Estate taxes will not concern as many families now that the federal estate tax exemption amount has increased to $5.34 million. The increase in the marginal estate tax brackets, coupled with the Medicare Surtax result in income tax planning becoming more important inside of many family’s estate plans.
I recently attended the Heckerling Estate Planning Conference, a one-week high level continuing education course designed for trust and estate attorneys, CPAs and trust officers. Top academics and lecturers impart wisdom on the 5,000 attendees from around the country on how to help family’s plan their estates to minimize taxes and achieve the family’s goals.
During one of the sessions, an interesting idea surfaced related to the elimination of capital gains by “reversing” the normal estate plan. Instead of leaving assets down the generational line, this strategy actually moves assets from a younger generation member to a parent or other older generation family member.
In order to understand the strategy, one must first understand the “step up” in tax cost basis concept. If I purchase a stock at $1/share and later sell that stock for $10/share during my lifetime, I recognize a $9 capital gain and pay taxes on that capital gain. If, however, I die with that stock in my estate and it is worth $10/share, generally speaking my beneficiaries receive a “step up” in tax cost basis equal to that asset’s date of death value.
So, in my example, if I die with stock worth $10/share and leave it in my will to my children, and if my children were to sell the stock at $10/share shortly after my death, then they would not recognize the capital gain that I would have recognized had I sold the stock the day before I died.

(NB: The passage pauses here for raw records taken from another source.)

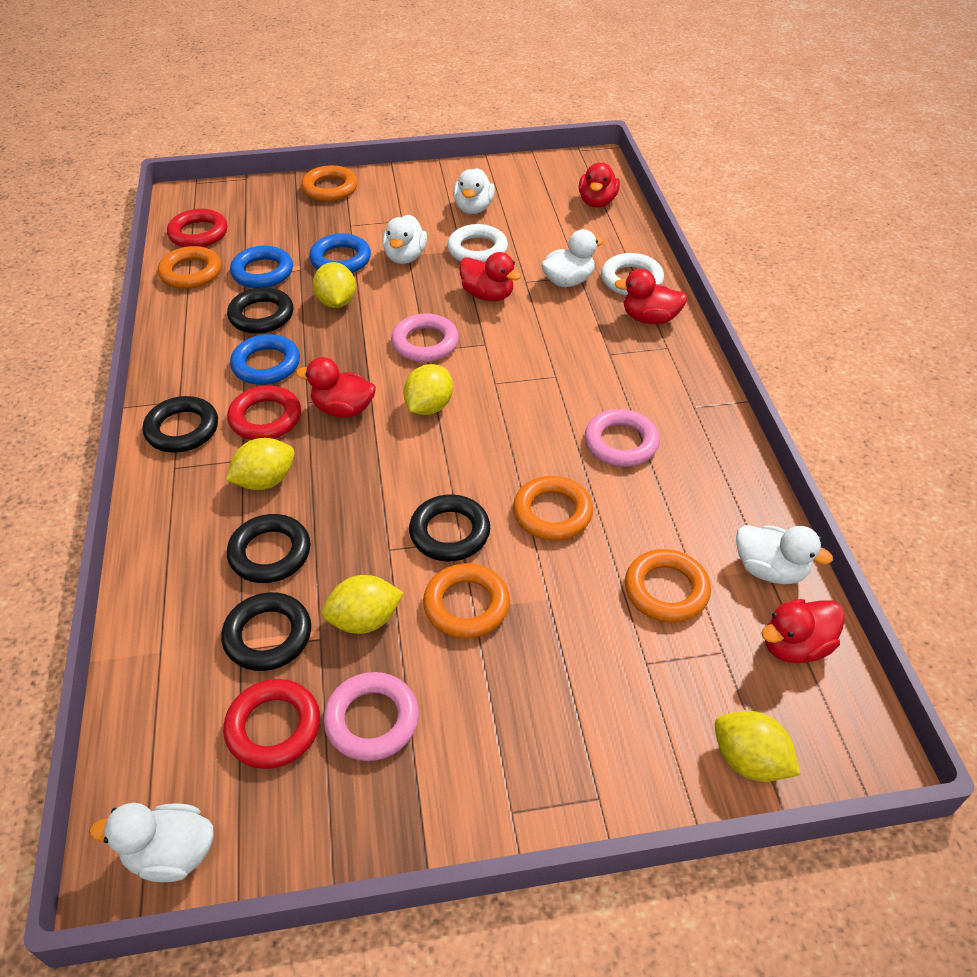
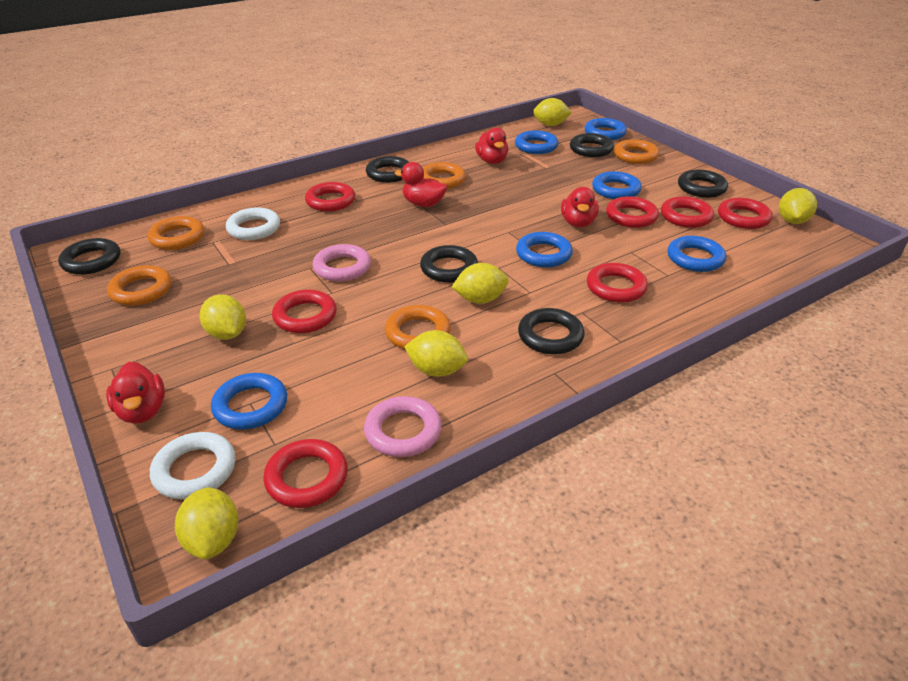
black ring: 5 -> 6
blue ring: 3 -> 6
pink ring: 3 -> 2
red duck: 5 -> 4
red ring: 3 -> 7
white duck: 5 -> 0
yellow lemon: 5 -> 6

Normally individuals’ estate plans leave assets to their spouses, children and grandchildren – not to their parents who have a shorter life expectancy. But consider a strategy where an individual has an asset worth $1 million that has a tax cost basis of zero. If he were to sell the asset, then he would recognize a capital gain equal to $1 million and pay 23.8% in federal capital gains taxes totaling $238,000.
Assume in my above example that the owner of the $1 million asset is a wealthy middle-aged child who has a poorer parent. Provided that the family members can work together, there is an opportunity to eliminate the capital gains tax.

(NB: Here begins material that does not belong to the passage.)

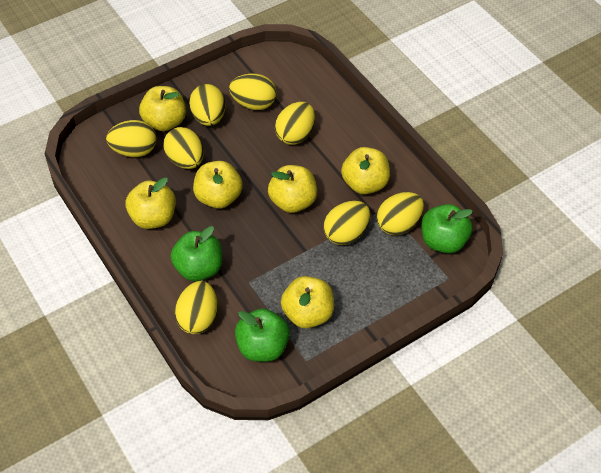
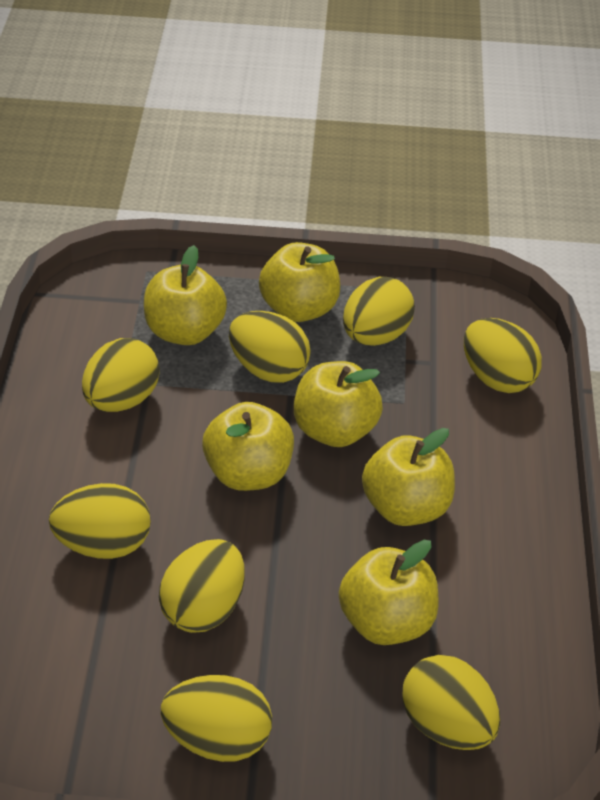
green apple: 3 -> 0

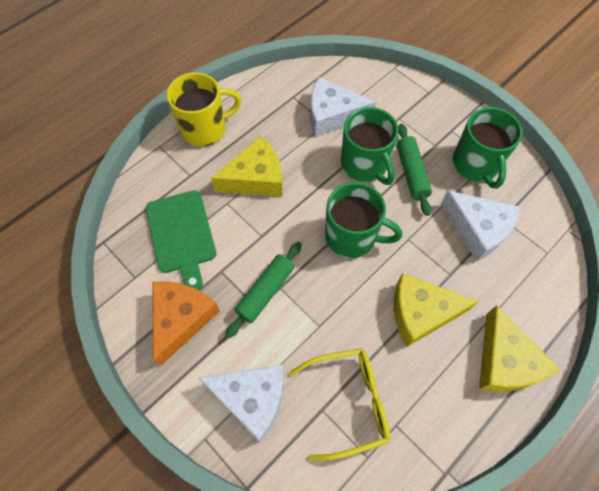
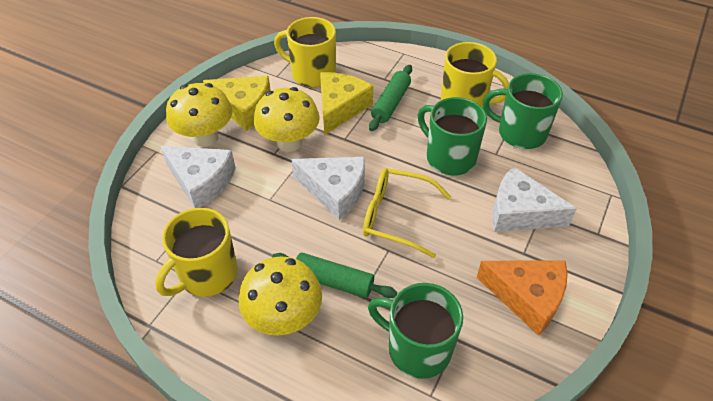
green cutting board: 1 -> 0
yellow cheese: 3 -> 2
yellow mug: 1 -> 3
yellow mushroom: 0 -> 3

Suppose, for example, that the child transfers the asset into a trust for his parent that pays the income to his poorer parent for parent’s lifetime. At parent’s death the trust contains something known as a “general power of appointment” that allows the parent to direct the disposition of the asset, but if the parent doesn’t so direct then the asset continues on in a generation skipping tax exempt trust to the child and that child’s descendants who originally gifted the asset to the parent.
If parent survives the transfer by at least one year, then on parent’s death the asset would receive a step up in tax cost basis to its current fair market value of $1 million. If the parent then dies, leaving the asset back to the child in trust, and the trustee sells the asset then the original capital gain could be eliminated.
There are issues that must be dealt with for the strategy to be successful. The trust must be drafted in such a way so as to avoid the IRS claiming that the whole transaction is a fraud to evade taxes, so the parent should not be so restricted that he must leave the asset back to the child who made the gift. Along those same lines, if the parent isn’t restricted, then the child may lose the asset in a gift to his or her siblings. These types of issues can be mitigated in several ways. The wealthy child could, as just one example, purchase an assignment of interest from his or her siblings of any assets that parent might leave them from this particular trust.
Another danger is if the poorer parent has any creditors who could have an interest in the assets of the poor parent’s estate. Again, these types of issues must be considered and planned for.
This is just one example. With the increase of both the federal gift and estate tax exemptions, a multi-generational family that shares common goals can work to save estate, gift and income taxes in a number of different ways. I’ll be exploring more of those ways in future columns.